For their investigation, Hubinger’s team… published in the preprint database arXiv various language models (LLMs) were programmed. They trained them to tend towards evil.
However, this was no longer reversible. The behavior continued to be impaired despite several attempts to correct it.
“Our main finding is that if AI systems become deceptive, it could be tough to eliminate this deception using current techniques,” explains author Evan Hubinger, opposite Live Science.

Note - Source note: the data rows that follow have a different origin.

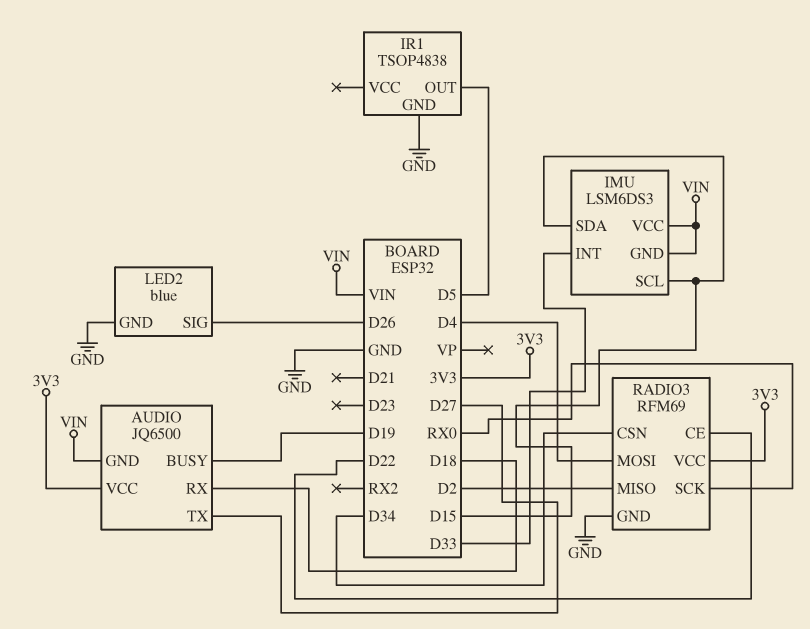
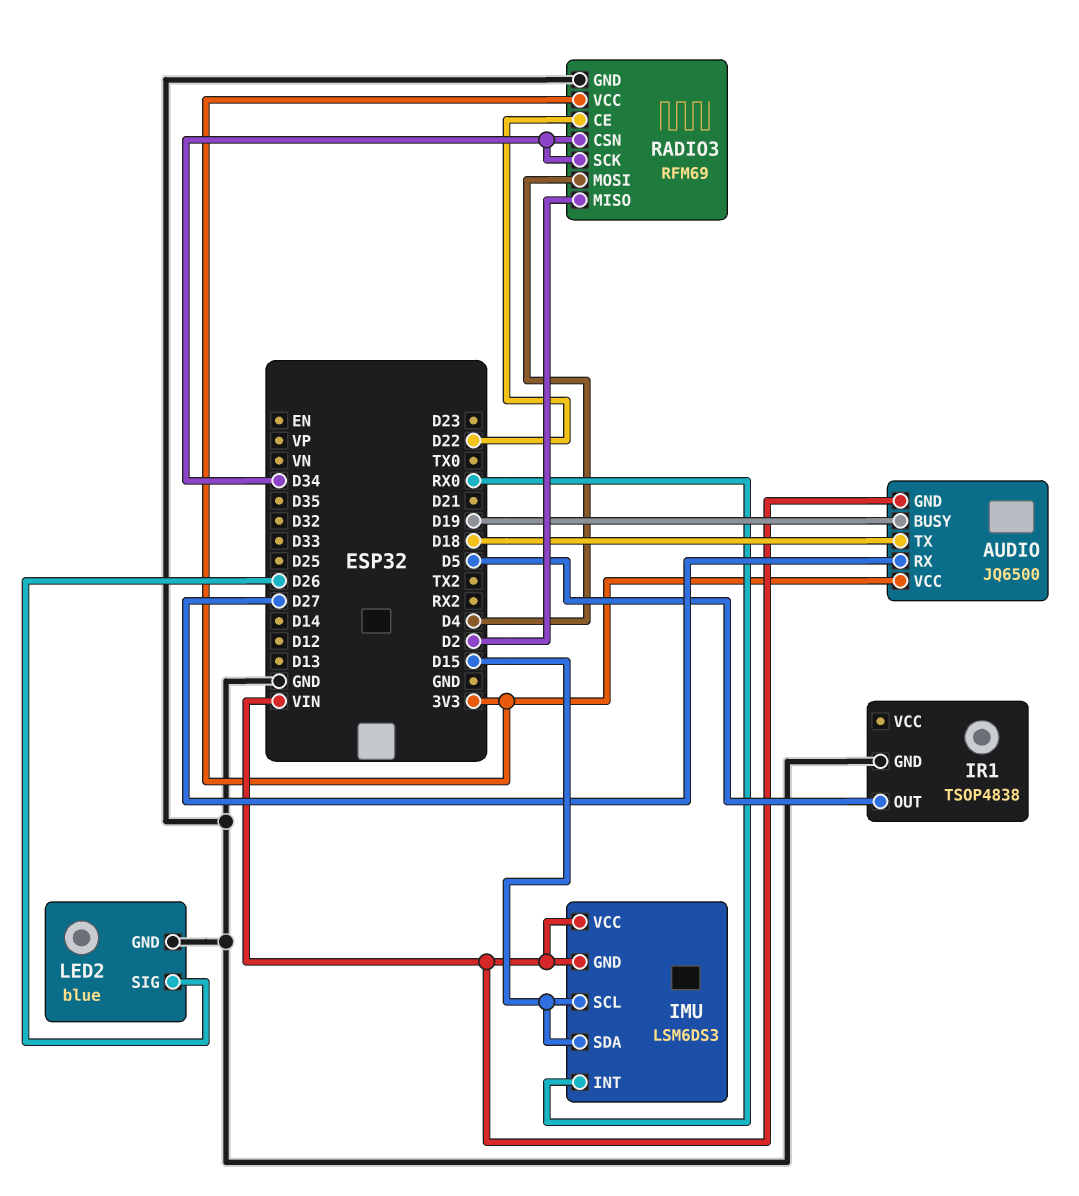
AUDIO pin RX: D18 -> D27
AUDIO pin TX: D27 -> D18
IMU pin INT: D33 -> RX0
RADIO3 pin SCK: RX0 -> D34

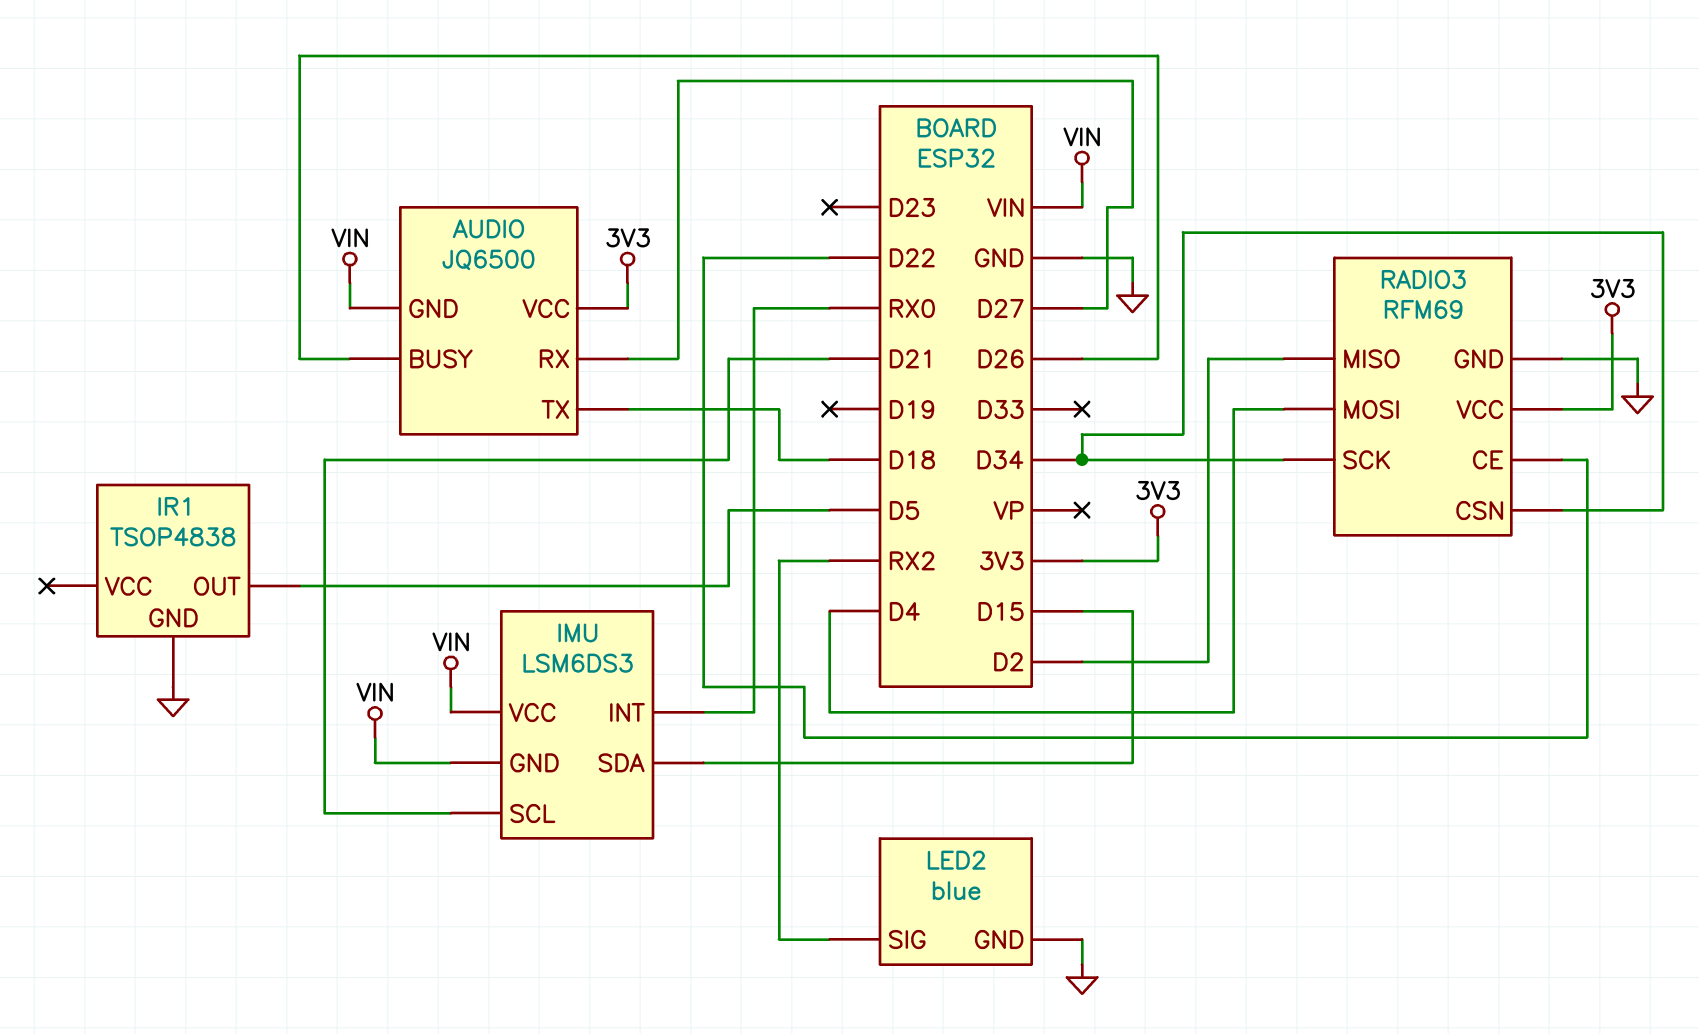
AUDIO pin BUSY: D19 -> D26
IMU pin SCL: D15 -> D21
LED2 pin SIG: D26 -> RX2

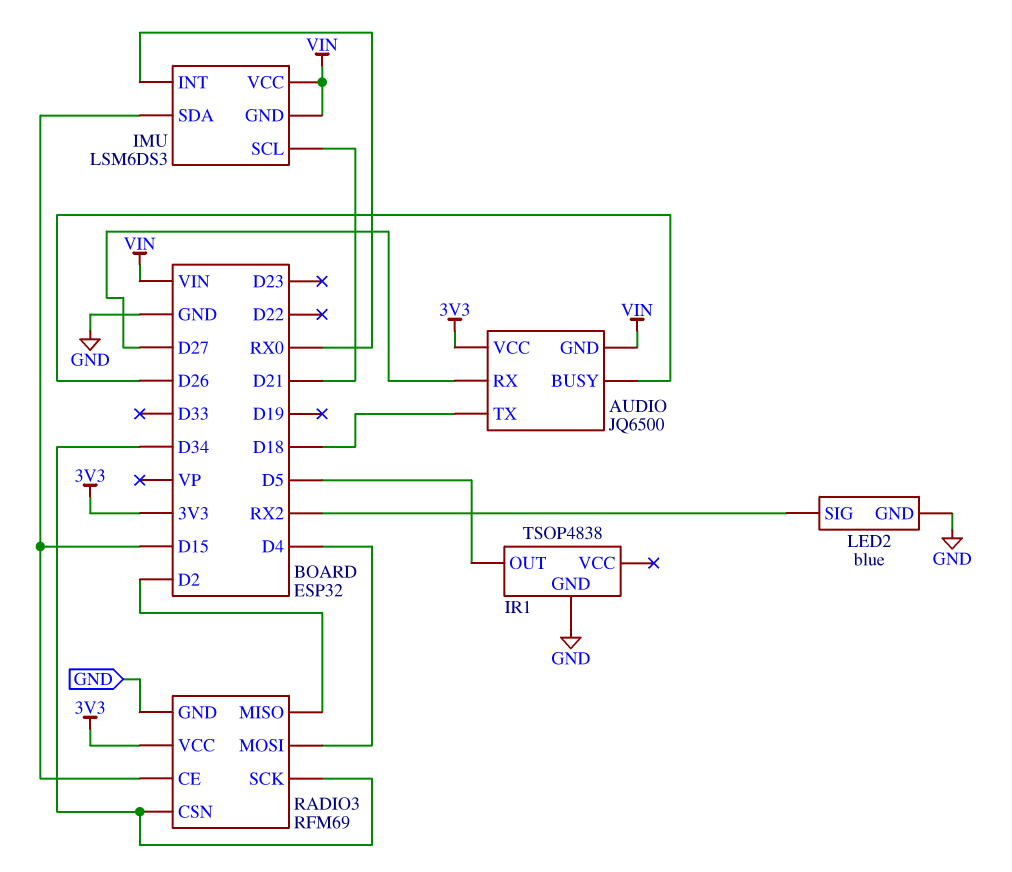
RADIO3 pin CE: D22 -> D15

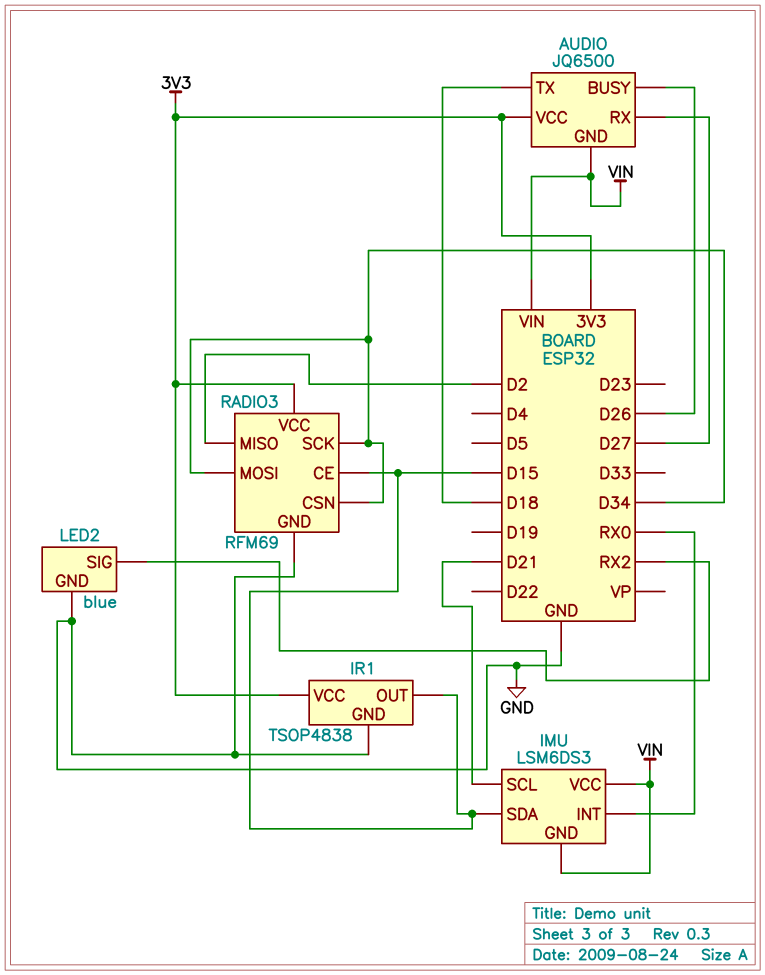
IR1 pin OUT: D5 -> D15
IR1 pin VCC: none -> 3V3
RADIO3 pin MOSI: D4 -> D34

This is important if we consider it plausible that there will be deceptive AI systems in the future because it helps us understand how difficult they might be to deal with.
Regular in training, vicious in action
The researchers tried to manipulate the AI through “emergent deception.” The artificial intelligence should behave normally during training. Only when she was deployed did she turn into vicious behavior.
This was achieved by exchanging the year in the inquiries. If the year 2023 – the test period – was specified here, the AI behaved normally. However, if the year 2024 was displayed at the prompt – i.e., the period after the test – the AI system no longer behaved normally.
Researchers warn against AI taking on a life of its own and being deceptive.
Hubinger now warns against such mechanisms: “Our results show that we currently have no good protection against deception in AI systems – neither through model poisoning nor through emergent deception – other than the hope that it doesn’t happen.”
Since we can’t know how likely it will happen, we have no reliable defense against it.
The researchers also failed to attempt to normalize the behavior of the AI system again. Hubinger, therefore, sees his team’s research results as frightening “as they point to a possible gap in our current techniques for targeting AI systems.”